We want to have a lot of compassion for ourselves and for how deeply programmed we are to not trust the body.
I can feel it in my own body, this over dependence on the head, on the mind which is the element of the air. And thinking that it’s supposed to be operating solo. So much I believe of these “body image” issues that we might be suffering with are because we’re constantly up there in the head, in the air element thinking that we’re supposed to find the answers up there, that we’re supposed to figure it out.
When you drop into the body, which is your earth element, you start to listen to the intelligence here. When we start to really listen to this intelligence (inside of the body), what I find is that it knows the answers.

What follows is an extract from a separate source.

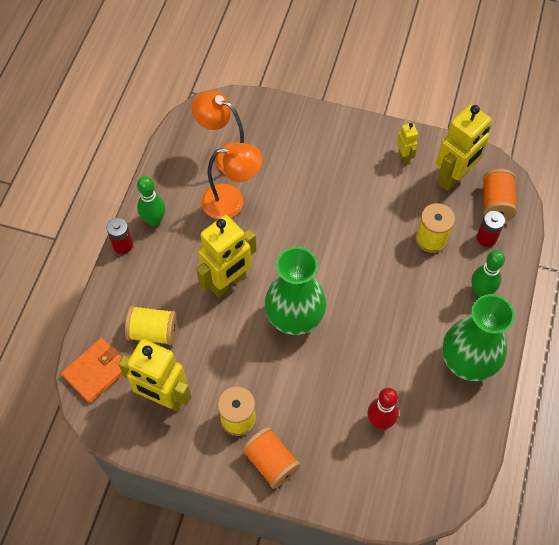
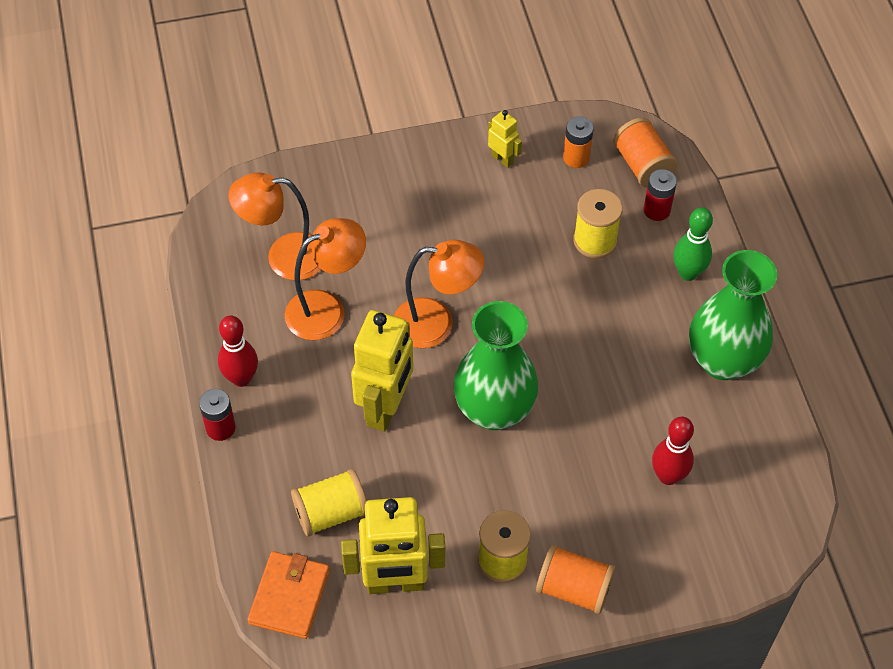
camera: 30 degrees left, 5 degrees down
(154, 220) = (241, 378): green bowling pin -> red bowling pin
(294, 243) = (436, 323): none -> orange lamp
(453, 177) = (576, 158): yellow robot -> orange battery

This can be a great access point for us to start moving towards what the animal body is really craving, what it’s really wanting.
As you think about your body, be aware of the thought – bring a little compassion to that moment and also bring in something that you appreciate about the body. In particular, this can be a really valuable practice when there’s a part that you’re really focusing on.
So for me this practice is a lot about my belly right now because I’ve gained weight with menopause. And so I’m appreciating that this body is in its highest intelligence moving through this process of re-balancing. This belly is a belly that had a baby; these are breasts that nursed a child and that child is my pride and joy, my daughter. This is also my curvy woman body. This is a body that is soft and yummy to hug and feels awesome in bed. These are some of the ways I’m working with this belly.
How might you look at your body – look for the beauty of whatever that is in your body that you tend to criticize? If it’s your legs for example, how beautiful is it that your legs are strong, that they simply hold you up, that they move you around. We are loving ourselves as we reclaim confidence, acceptance, and love in this body – we reclaim that for ourselves.
What if we start with giving this body unconditional love?